The above method was a rigorous way to solve for the mixed outlet temperature from both the nuclear and collector-receiver. An easier way to calculate the final temperature of the mixed streams would be to use a mass flow-average of the outlet temperatures.

The rationale behind this is that although the full specific heat formula is a cubic function of temperature, in the temperature domain we care about \(T \in [290^\circ C, 600^\circ C]\), the specific heat is linear and could be approximated to be constant.

The figure shows specific heat plotted over the desired temperature domain as well as the percent difference in specific heat over the temperature domain. With a \(~ 2.8 \%\) difference in specific heat, we can approximate the specific heat as constant. We can extract the average specific heat as

\[\bar{C_p} = C_p(T_{avg})\]

where

\[T_{avg} = \frac{1}{2}(T_{salt}^H+T_{salt}^C).\]

With the original definition of specific heat

\[C_p(T) = \frac{dh}{dT} \bigg|_{P=\text{constant}}\]

we find that

\[\Delta h_{plant} = \bar{C_p}(T_{salt}^H - T_{salt}^C) = \bar{C_p} \Delta T_{salt}.\]

From the same enthalpy-mixing definition above

\[\Delta h_{mix} = \frac{\dot{m}_{nuc}^H \Delta h_{nuc} + \dot{m}_{rec}^H \Delta h_{rec}}{\dot{m}_{mix}^H} = \frac{\dot{m}_{nuc}^H\bar{C_p} \Delta T_{nuc} + \dot{m}_{rec}^H \bar{C_p} \Delta T_{rec}}{\dot{m}_{mix}^H}.\]

We then replace the left-hand side of the equation above with

\[\Delta h_{mix} = \bar{C_p} \Delta T_{mix}.\]

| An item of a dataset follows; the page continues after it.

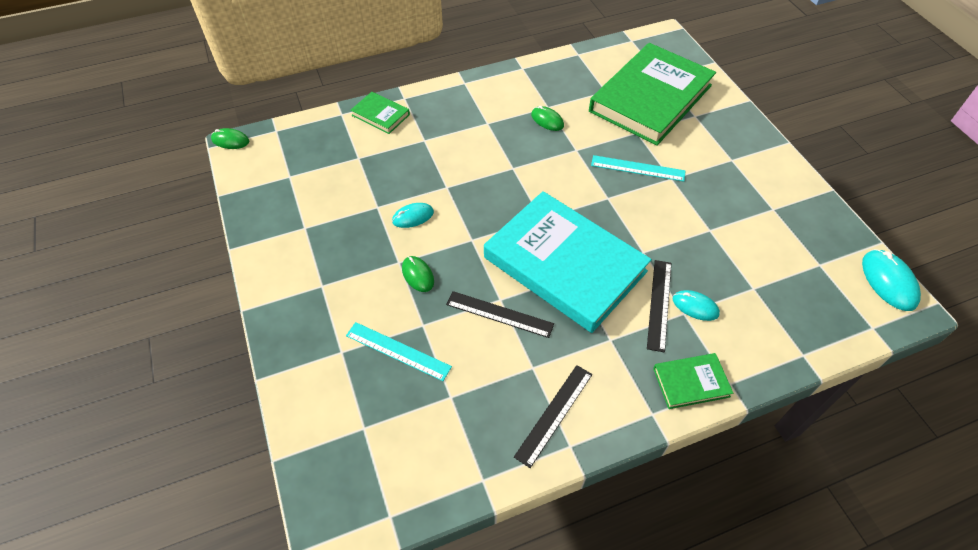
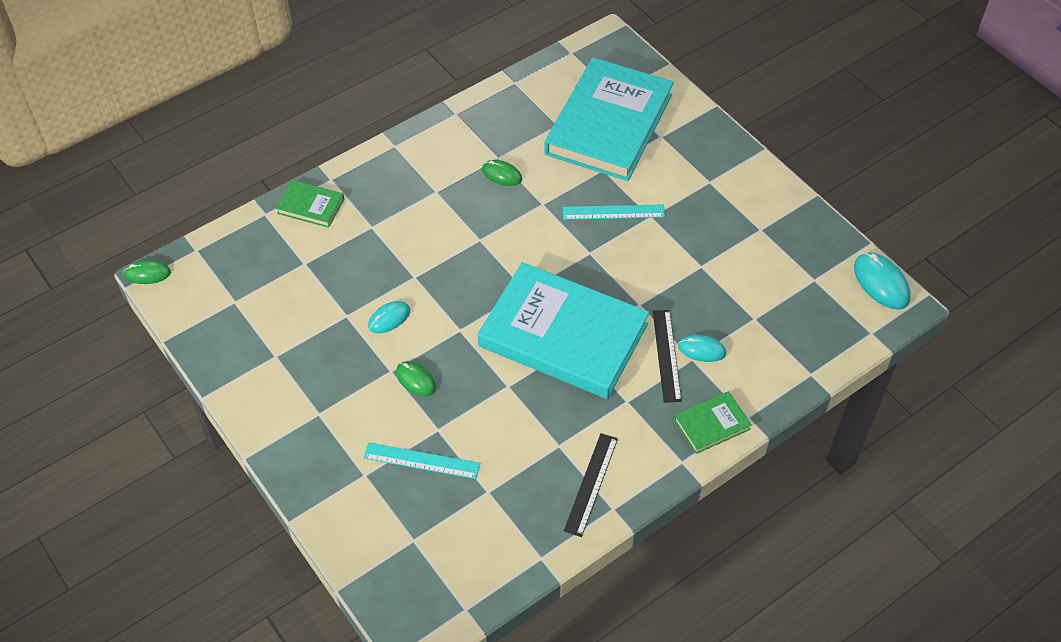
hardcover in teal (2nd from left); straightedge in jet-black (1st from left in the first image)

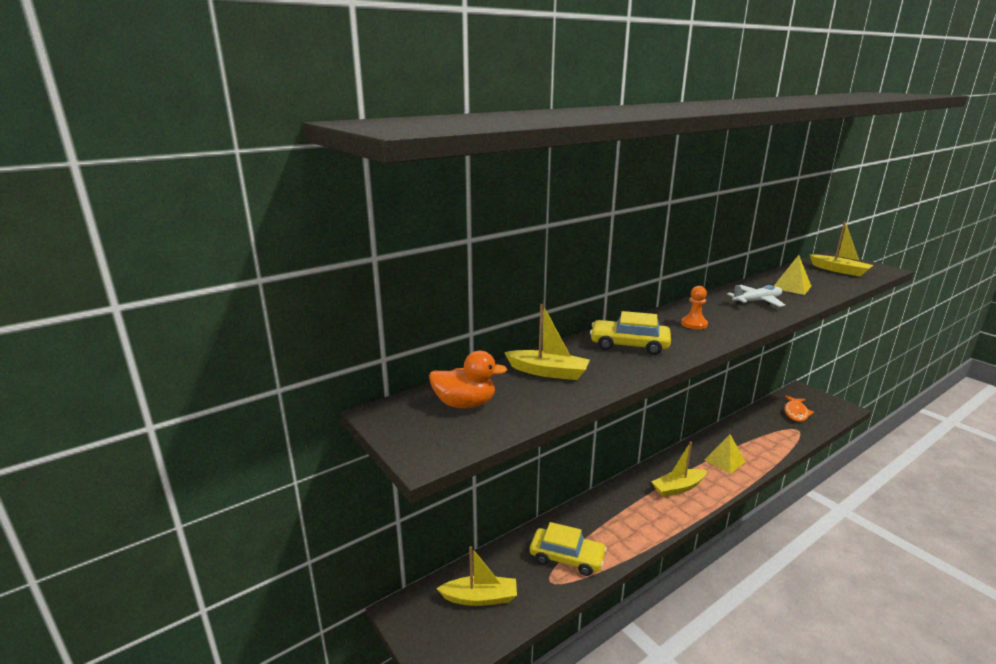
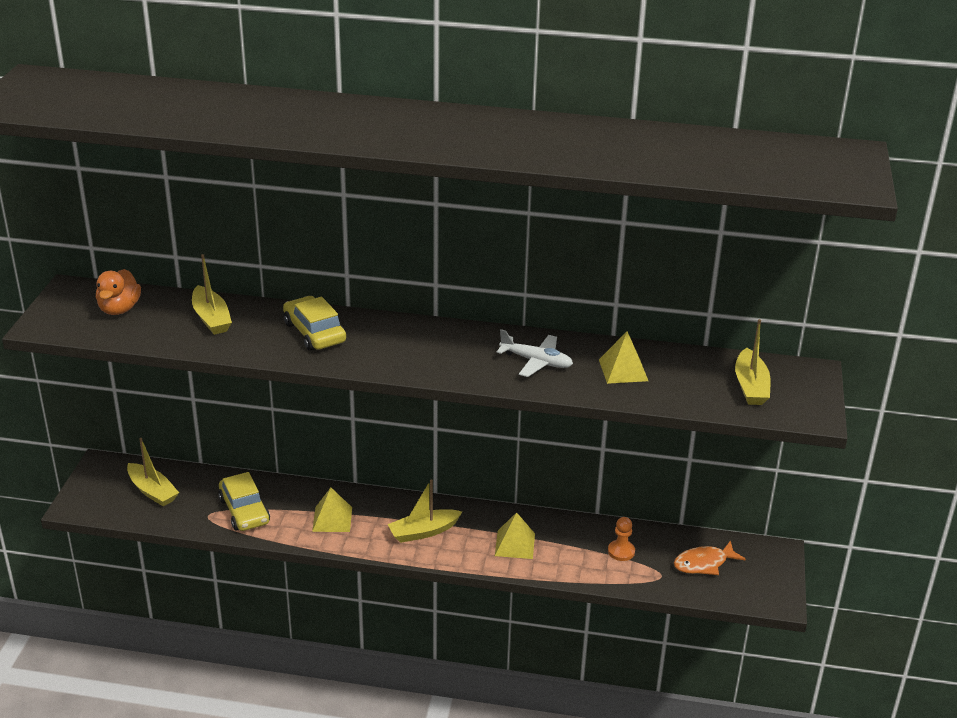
pawn in bright orange; duck in bright orange; toy boat in golden (3rd from left); pyramid in golden (1st from left)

Combining the two equations, cancelling out specific heat, and assuming that the reference temperature in each \(\Delta T_{salt}\) is the same \(T_{salt}^C\) for each instance, we get

\[T_{mix}^H = \frac{\dot{m}_{nuc}^H T_{nuc}^H + \dot{m}_{rec}^H T_{rec}^H}{\dot{m}_{mix}^H}.\]

Plotting the difference between this mass flow-averaged and the previous enthalpy-averaged outlet temperatures for the mixed streams, we get the following figure:

Since the results are off on the order of milli-Kelvin, we can choose to use the mass flow-averaged solutions in the full implementation without loss in accuracy.